Figure 5. Regional rate of decreased AG correlates with regional metabolic and transcriptional neoteny.

(A) AG was calculated for each region using the combined literature-based whole brain and local-to-global values (see Methods). Change in AG per year was then calculated for each region and compared to the AG in that region in young adults aged 20 – 23 years. Regions with the highest AG in young adults showed the most rapid loss of AG per year (Pearson’s r = −0.87, p < 3×10⁻¹⁴), including such regions as the medial frontal cortex and the precuneus. (B) The BrainSpan lifespan human brain transcriptional data was used to calculate a regional neoteny index, which is a measure of the persistence of developmentally related gene expression (Goyal et al., 2014), for each of the 15 regions assessed by the BrainSpan data set as compared to the cerebellum.
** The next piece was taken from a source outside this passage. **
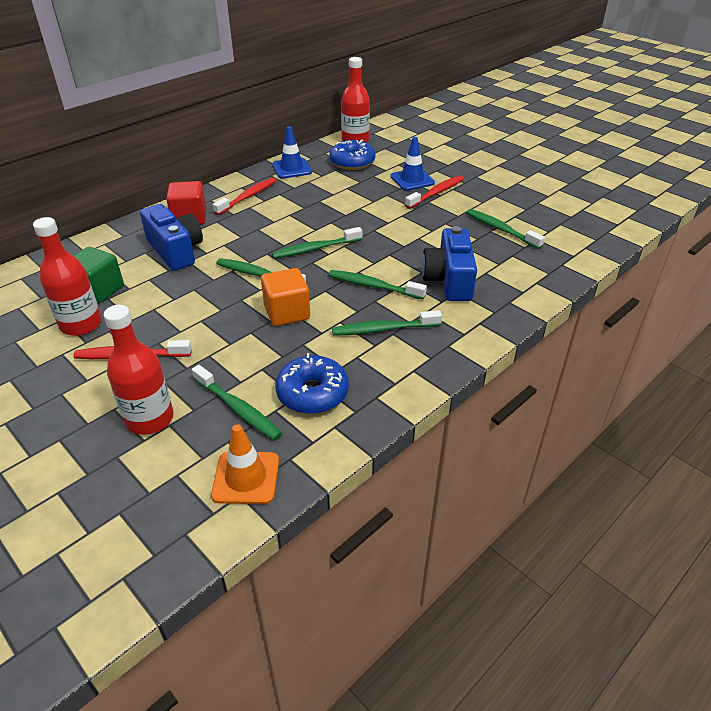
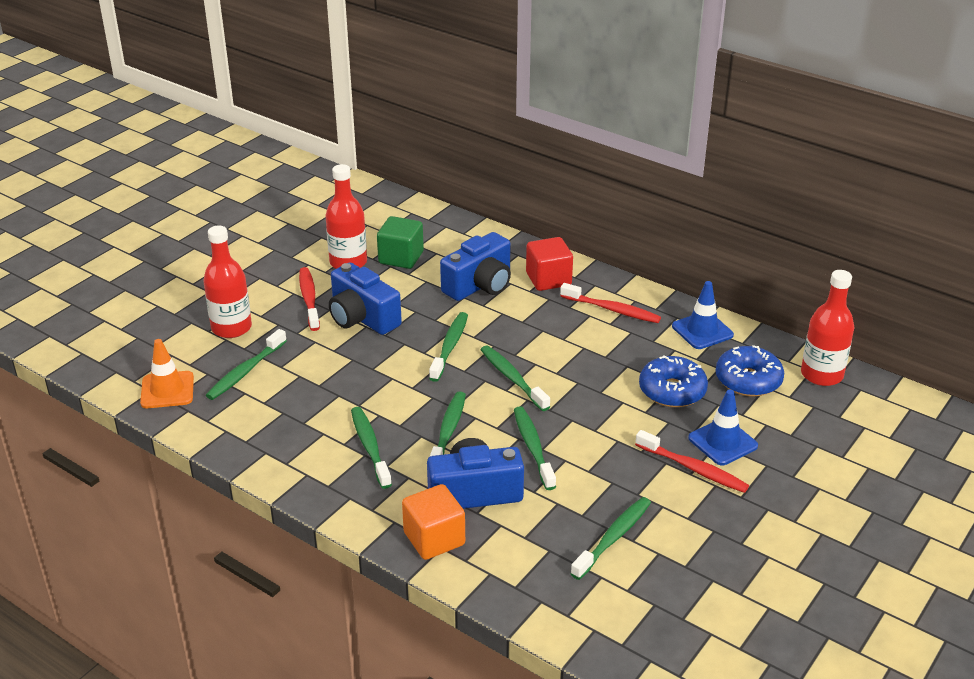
camera: 80 degrees right, 5 degrees down
(186, 321) = (362, 318): none -> blue camera
(287, 312) = (387, 376): orange cube -> orange cube (434, 539)
(312, 393) = (268, 411): blue donut -> blue donut (672, 391)
(402, 249) = (533, 447): none -> green toothbrush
In addition to the cerebellum, the 15 regions include dorsolateral prefrontal cortex; ventrolateral, medial and orbital frontal cortex; primary motor, somatosensory, auditory and visual cortex; posterior inferior parietal cortex; posterior superior and inferior temporal cortex; hippocampus and amygdala; striatum; and thalamus (Kang et al., 2011). The loss of AG per year for these 15 regions inversely correlates with their regional neoteny index (Pearson’s r = −0.79, 95% CI −0.47 to −0.93, p < 0.0005). These results suggest that the largest aging-related change in AG occurs in the most metabolic and transcriptionally neotenous regions of the human brain, accounting for the flattening of AG seen in Figure 4.